During the Symposium itself she will talk about “Making the Most of Color in the Garden.”
She will present a fun, light-hearted program, “Beyond Plants: Furnishing Your Garden,” for the Friday, February 26, dinner preceding the full-day Kansas City Garden Symposium.
The Kansas Native
Troy Marden is author of a book published this year by Cool Springs Press, “Plant This Instead — Better Plant Choices.” It is a guide to choosing prettier, hardier, longer-blooming, drought-tolerant and native plants. A carefully selected plant variety can give you all the enjoyment and curb appeal of a gorgeous, painstakingly tended garden but cost you a lot less work and heartache. He suggests lesser-known plants that will thrive naturally in various microclimates, featuring native and noninvasive plants, hardy alternatives to less sturdy species, new introductions and repeat bloomers.
His career began as a teenager working in a retail nursery and garden center near his hometown of Riley, Kansas. His college years at K-State found him focusing heavily on greenhouse management and production, eventually leading to internships at two of the country’s most esteemed public gardens, Callaway Gardens in Pine Mountain, Georgia, and Longwood Gardens, a former DuPont estate in Kennett Square, Pennsylvania
For the past 20 years, Troy has called Nashville, Tennessee, home. He is watched each week by tens of thousands of viewers on Nashville Public Television’s gardening show “Volunteer Gardener.” His gardens, floral design, writing, and photography have appeared in regional and national gardening magazines, including Horticulture, Fine Gardening, Garden Design, Southern Living and Tennessee Gardener.
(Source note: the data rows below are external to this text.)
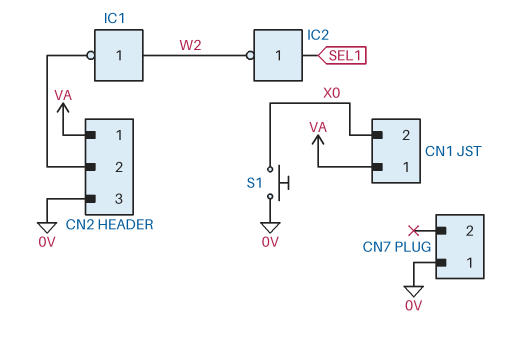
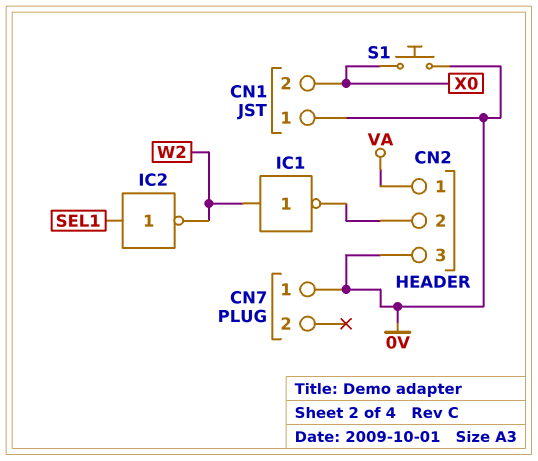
CN1 pin 1: VA -> 0V

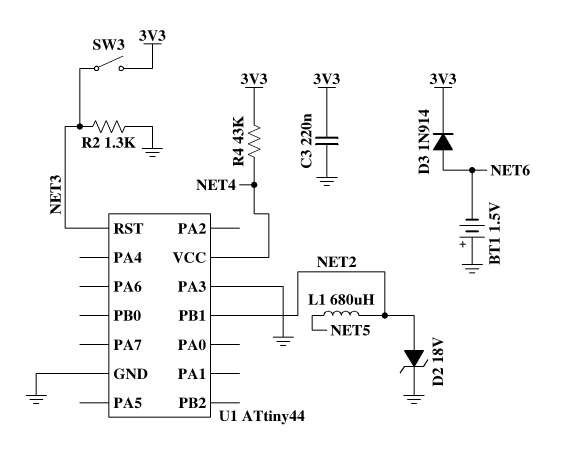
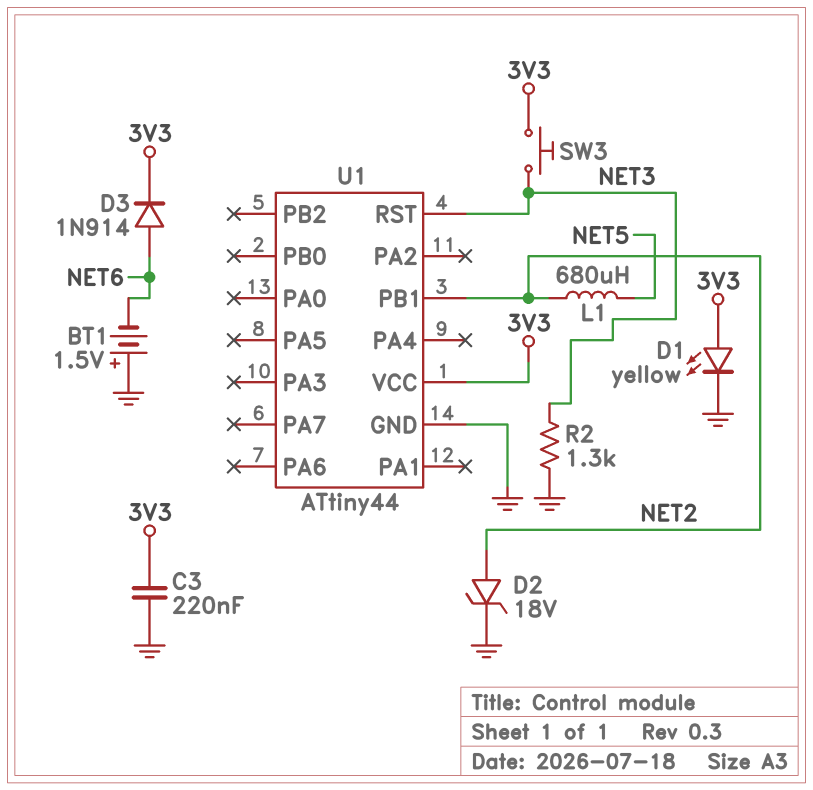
D1: none -> LED yellow (A 3V3, K GND)
R4: 43k (3V3, NET4) -> none
SW3: switch (3V3, NET3) -> button (3V3, NET3)
U1 pin PA3: GND -> none
U1 pin VCC: NET4 -> 3V3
For the Kansas City Garden Symposium, Marden plans to present two programs: “Plant This Instead!” and “A Passion for Plants: Marrying Garden Design with Plant Collecting.”
Garden designer Jan Johnsen, author of “Heaven is a Garden: Designing Serene Spaces for Inspiration and Reflection,” is an award-winning garden design instructor at the New York Botanical Garden
She owns a garden design and landscaping business in Westchester County, New York.
A trip to Japan as a college student made a lasting impression on Johnsen. Walking through ancient Japanese gardens made her aware of the power that serene outdoor spaces have to calm and refresh us. She went on to study landscape architecture at the University of Hawaii. Coming back home to New York state, she worked under a Versailles-trained French gardener at Mohonk Mountain House and learned about French horticulture and its rigorous, all-natural standards.
Her book, published in 2014 by St. Lynn’s Press, is full of practical tips for home gardeners. It’s beautifully illustrated with photos of landscapes she has designed and installed.
For the Kansas City Garden Symposium, she plans to present a program about “Liquid Dreams — Ways to Add the Magic of Water into a Garden.”
On the Friday before the Symposium, she will teach a garden design workshop based on her New York Botanic Garden class titled “Creating Your Own Slice of Heaven.”